Approximately half an hour before the kickoff against Minnesota, an odd sea of students ran out onto the field at Camp Randall.
With canes in hand and bowler hats jauntily tipped to the side, hundreds of third-year law students rushed out from the north end zone and ran, trotted, jogged and moseyed toward the opposite end of the field. Once there, they paused and tossed their canes over the goal post and attempted, in spectacular fashion, to catch them. There was much riding on this pre-kickoff homecoming ritual—there was dignity on the line, familial pride and the outcome of their first case.
""I don't have anything preplanned for the toss,"" Sina Javaherian, a third-year law student, said at a pre-toss tailgate at the Law School. ""It's going to be a game-time decision. That's the way it has to be—it has to come from the soul, it has to be organic.""
This student-centered tradition has been in place at the UW-Madison Law School since the early 1930s. Although its origins are unclear, rumors trace it back to the arrival of professor William Herbert Page from the Ohio State University Law School, and every homecoming since, third-year students have taken one day off to celebrate the near completion of their degree and to take a chance at predicting the success of their first case. If they catch the cane, they win. If they drop it, well, the consequences can be brutal.
""There's a lot of job offers riding on this,"" Bryan Steil joked to his friends before the game. He was facing more pressure than most of the students. In place of the light, modern-era Law School-provided canes he was sporting a genuine 1951 antique. Heavier than most canes, it was his grandfather's—a UW Law School graduate himself and a cane toss cane-catcher.
""He can't be the first one in the patriarchal line to miss,"" Tom Agnello, a fellow third-year law student and the lone student sporting the top half of a three-piece suit, said, laughing. ""If he does, well, then he'll be disowned.""
The key to catching the canes, according to most of the students, was in the flick of the wrist and a predetermined throwing style. Outside the law school students practiced the tomahawk chop, the javelin toss, a few disastrous underhanded tosses and their approach—fast jog versus pole jump tactic versus brisk trot.
""I've decided that I'm going to tomahawk chuck it, sprint and then make a diving catch,"" Agnello said. As he as his friends perfected their wrist-flicking technique and argued over which throw would result in an easier catch—they decided on a combination of javelin toss and tomahawk chop—students, parents and alums mingled in shades of red and gray and sipped mimosas and bloody marys.
Today was the one day, another student said, that the undergraduates actually recognized the law school students—if only they would fill the stands early enough to see it. The run across the field fired up what fans were already in the stands, and arguably laid the legal foundation for the Badger's decimation of the Gophers.

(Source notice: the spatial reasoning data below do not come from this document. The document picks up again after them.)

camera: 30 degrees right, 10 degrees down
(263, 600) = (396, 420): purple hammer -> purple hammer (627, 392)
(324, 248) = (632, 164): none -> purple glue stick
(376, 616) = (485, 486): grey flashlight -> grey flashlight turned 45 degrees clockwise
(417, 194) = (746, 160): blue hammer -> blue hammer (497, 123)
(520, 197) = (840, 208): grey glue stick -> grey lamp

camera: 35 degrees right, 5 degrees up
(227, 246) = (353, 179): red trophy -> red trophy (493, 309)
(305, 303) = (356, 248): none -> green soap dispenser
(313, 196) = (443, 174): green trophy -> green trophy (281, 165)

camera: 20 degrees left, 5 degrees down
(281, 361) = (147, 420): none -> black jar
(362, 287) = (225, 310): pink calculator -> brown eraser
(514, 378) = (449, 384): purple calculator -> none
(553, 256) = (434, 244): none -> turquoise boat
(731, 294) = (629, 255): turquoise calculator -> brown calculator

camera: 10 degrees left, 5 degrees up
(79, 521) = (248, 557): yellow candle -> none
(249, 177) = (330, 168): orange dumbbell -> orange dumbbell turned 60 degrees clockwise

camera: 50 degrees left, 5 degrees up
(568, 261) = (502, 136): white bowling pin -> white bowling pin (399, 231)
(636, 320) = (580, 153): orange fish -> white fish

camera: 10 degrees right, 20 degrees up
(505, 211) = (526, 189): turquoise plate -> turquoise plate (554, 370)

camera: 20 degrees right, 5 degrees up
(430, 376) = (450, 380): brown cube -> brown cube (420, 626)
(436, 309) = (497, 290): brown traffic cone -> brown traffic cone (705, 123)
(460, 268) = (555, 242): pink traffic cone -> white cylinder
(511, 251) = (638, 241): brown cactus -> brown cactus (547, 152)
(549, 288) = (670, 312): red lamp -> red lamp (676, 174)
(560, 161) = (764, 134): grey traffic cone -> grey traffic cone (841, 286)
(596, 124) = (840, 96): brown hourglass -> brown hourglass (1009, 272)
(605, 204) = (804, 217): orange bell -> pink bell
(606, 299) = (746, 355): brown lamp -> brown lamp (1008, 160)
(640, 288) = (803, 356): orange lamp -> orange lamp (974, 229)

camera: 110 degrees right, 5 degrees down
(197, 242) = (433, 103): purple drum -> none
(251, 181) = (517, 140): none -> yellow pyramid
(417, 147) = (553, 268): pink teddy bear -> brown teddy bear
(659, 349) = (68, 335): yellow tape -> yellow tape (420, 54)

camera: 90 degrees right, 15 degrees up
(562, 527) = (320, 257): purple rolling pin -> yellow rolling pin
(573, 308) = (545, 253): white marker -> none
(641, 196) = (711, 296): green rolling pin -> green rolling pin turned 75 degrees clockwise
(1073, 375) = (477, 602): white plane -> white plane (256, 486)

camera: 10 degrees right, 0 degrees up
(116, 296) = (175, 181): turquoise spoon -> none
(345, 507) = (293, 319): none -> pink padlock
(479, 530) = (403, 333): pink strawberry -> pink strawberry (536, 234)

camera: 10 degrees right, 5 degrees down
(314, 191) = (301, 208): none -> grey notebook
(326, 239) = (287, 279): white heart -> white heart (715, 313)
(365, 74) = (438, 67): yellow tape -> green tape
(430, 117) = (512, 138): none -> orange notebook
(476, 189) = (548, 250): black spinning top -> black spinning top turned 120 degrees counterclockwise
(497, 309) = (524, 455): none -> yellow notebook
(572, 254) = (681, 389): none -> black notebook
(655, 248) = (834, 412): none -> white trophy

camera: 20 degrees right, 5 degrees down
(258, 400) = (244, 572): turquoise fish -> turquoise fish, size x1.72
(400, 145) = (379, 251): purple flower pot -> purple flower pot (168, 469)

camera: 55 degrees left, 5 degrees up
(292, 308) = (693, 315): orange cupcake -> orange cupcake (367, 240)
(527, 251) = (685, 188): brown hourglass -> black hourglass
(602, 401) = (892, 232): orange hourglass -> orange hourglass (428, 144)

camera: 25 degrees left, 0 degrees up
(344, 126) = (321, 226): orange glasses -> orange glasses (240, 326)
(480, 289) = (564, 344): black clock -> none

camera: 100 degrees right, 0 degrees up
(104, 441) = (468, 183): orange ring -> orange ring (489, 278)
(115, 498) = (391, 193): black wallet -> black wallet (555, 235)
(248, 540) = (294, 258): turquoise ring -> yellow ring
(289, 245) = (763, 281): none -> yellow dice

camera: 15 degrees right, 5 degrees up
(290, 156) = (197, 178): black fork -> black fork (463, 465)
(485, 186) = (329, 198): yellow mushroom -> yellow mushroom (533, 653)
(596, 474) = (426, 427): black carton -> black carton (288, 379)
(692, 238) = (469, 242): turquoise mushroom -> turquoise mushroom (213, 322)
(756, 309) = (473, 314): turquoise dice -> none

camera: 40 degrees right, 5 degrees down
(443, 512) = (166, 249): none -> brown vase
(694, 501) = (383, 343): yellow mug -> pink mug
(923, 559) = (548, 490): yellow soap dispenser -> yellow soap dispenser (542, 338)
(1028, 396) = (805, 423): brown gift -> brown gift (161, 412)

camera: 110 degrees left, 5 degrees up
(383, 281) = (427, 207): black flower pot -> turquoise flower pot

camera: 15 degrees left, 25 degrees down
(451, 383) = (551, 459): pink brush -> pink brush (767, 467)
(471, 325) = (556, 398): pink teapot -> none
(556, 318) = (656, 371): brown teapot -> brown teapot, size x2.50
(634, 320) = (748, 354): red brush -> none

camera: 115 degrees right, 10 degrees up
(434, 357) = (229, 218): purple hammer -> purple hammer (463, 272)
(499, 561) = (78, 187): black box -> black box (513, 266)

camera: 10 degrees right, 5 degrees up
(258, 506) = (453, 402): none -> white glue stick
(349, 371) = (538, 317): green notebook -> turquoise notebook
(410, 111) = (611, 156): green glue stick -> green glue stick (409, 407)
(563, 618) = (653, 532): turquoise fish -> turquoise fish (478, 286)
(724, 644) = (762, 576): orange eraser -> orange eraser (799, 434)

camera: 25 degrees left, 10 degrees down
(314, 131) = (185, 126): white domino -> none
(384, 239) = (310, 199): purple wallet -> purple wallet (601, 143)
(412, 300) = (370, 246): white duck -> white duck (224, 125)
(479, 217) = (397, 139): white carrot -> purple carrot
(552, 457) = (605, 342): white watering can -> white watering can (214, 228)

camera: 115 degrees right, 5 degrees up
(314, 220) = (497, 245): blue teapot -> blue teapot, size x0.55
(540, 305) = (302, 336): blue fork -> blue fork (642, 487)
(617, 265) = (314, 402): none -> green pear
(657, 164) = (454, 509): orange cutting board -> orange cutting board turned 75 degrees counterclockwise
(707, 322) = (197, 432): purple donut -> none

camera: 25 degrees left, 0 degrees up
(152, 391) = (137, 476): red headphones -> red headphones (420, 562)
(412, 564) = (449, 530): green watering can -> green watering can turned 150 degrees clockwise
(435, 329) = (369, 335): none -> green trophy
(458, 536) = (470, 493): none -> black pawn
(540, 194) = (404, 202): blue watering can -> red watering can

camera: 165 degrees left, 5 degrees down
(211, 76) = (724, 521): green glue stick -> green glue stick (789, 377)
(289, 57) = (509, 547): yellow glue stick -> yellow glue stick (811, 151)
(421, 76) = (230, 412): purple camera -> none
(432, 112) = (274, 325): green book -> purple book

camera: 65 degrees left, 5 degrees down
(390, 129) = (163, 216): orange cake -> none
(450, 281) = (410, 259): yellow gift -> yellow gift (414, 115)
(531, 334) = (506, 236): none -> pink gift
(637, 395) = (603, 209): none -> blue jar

On the field, most students were fortunate enough to catch their canes. Agnello's, however, hit the goal post crossbar and bounced back into the end zone and darkly foreshadowed his legal career. Yet, he said, this was a minor technicality. He already won his first case when participating in the Unemployment Compensation Appeals Clinic as a first-year law student, so his ""personal cane toss debacle shouldn't have any deleterious ramifications"" for his career, he said.